B.1.b.The Sequence Ontology.

The Sequence Ontology project was initiated by the GOC, in collaboration with Drs. R. Durbin and L. Stein, to provide a structured controlled vocabulary for the description of features used for genome annotation. Traditionally, the Feature Table descriptors of the International Sequence Data Library (GenBank/EMBL/DDBJ) ([FT]) have been used. While this has served the community well for many years, it suffers from certain disadvantages. On the one hand it is quite restricted in its scope, providing only 65 terms for the description of sequence features. It is very cumbersome to change, any alteration must be agreed by the international collaborators of the three data libraries and then only implemented after 6 months notice to the community. Most seriously, the groupings of terms are not formalized. Just as the MODs needed to express formally the attributes of gene products, so they also need to express formally the attributes of sequence. The computational analysis of annotated sequence would be enormously helped if the MODs expressed these attributes using the same terms, used with accepted formal definitions. A second justification for the development of the SO was that there was no easy—and certainly no rigorous—way to retrieve sequences based on some biological property from the sequence data libraries.
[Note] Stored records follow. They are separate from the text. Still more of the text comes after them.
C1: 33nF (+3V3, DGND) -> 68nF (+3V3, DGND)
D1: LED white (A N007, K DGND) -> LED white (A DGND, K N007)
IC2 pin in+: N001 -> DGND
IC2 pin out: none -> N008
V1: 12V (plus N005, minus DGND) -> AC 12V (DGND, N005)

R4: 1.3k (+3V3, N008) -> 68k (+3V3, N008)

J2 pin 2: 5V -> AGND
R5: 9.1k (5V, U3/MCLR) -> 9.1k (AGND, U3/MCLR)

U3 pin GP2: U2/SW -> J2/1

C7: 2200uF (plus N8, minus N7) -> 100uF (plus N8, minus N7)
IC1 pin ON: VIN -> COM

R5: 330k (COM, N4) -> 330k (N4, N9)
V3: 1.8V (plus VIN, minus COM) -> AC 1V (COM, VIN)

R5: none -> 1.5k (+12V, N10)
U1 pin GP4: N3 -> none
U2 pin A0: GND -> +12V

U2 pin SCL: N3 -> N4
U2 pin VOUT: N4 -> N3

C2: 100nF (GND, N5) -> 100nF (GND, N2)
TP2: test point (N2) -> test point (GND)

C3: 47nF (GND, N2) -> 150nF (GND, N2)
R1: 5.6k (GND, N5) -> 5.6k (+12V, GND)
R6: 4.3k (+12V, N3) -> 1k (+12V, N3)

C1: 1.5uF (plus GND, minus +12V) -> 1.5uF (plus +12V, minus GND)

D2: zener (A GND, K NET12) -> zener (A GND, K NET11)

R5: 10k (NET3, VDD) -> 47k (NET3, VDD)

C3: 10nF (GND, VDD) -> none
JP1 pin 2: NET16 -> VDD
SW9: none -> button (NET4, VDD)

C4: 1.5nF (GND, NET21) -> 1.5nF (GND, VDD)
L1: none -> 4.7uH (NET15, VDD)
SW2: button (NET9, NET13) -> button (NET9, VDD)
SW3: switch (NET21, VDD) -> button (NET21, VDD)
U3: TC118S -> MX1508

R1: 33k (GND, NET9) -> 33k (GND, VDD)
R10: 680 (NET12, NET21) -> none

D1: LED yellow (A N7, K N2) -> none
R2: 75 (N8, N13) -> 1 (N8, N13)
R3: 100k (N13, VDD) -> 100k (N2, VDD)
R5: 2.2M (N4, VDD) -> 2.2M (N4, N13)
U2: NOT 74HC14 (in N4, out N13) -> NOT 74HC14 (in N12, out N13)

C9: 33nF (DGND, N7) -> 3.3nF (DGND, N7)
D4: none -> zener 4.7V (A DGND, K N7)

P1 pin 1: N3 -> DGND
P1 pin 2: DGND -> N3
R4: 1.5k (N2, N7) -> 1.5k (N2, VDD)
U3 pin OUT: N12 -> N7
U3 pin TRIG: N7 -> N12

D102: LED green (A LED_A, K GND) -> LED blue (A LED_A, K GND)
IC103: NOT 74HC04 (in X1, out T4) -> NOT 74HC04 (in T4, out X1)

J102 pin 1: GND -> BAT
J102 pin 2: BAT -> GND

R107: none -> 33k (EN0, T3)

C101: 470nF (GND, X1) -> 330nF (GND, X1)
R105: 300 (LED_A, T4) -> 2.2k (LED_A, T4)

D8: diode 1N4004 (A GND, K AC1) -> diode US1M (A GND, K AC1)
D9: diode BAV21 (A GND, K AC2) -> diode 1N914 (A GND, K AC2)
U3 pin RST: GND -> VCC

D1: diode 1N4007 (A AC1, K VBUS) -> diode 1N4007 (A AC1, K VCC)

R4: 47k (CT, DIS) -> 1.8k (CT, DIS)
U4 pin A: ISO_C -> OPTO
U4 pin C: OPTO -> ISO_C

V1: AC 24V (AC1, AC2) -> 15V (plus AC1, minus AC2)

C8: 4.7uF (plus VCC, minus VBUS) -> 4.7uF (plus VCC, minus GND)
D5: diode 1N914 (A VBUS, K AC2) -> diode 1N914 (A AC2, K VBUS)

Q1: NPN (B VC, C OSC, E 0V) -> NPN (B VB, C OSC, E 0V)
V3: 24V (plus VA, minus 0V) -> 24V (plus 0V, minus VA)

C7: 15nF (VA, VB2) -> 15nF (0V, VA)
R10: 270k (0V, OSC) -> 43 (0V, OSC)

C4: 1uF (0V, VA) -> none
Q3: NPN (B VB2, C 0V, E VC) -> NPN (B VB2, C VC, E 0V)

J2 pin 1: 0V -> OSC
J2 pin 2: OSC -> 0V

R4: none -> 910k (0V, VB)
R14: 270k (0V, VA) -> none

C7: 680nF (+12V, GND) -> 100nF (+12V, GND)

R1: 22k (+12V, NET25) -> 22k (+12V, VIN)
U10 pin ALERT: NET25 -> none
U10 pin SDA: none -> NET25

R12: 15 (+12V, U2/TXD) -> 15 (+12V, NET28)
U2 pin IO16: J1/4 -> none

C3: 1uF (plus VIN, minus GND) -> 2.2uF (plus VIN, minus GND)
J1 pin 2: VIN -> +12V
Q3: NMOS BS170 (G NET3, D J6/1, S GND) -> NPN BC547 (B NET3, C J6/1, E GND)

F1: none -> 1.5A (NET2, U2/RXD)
Example queries are: retrieve all of the genes from the mouse genome that are 'maternally imprinted', retrieve all of the genes from mouse, worm, fly and yeast whose transcripts are translated with a +1 ribosome frameshift. The SO provides a small subset of locatable features, specifically for use by GFF3—this subset, SOFA (Sequence Ontology for Feature Annotation, see [SO.SOFA]), is only changed once a year, so as to afford stability to GFF3 files.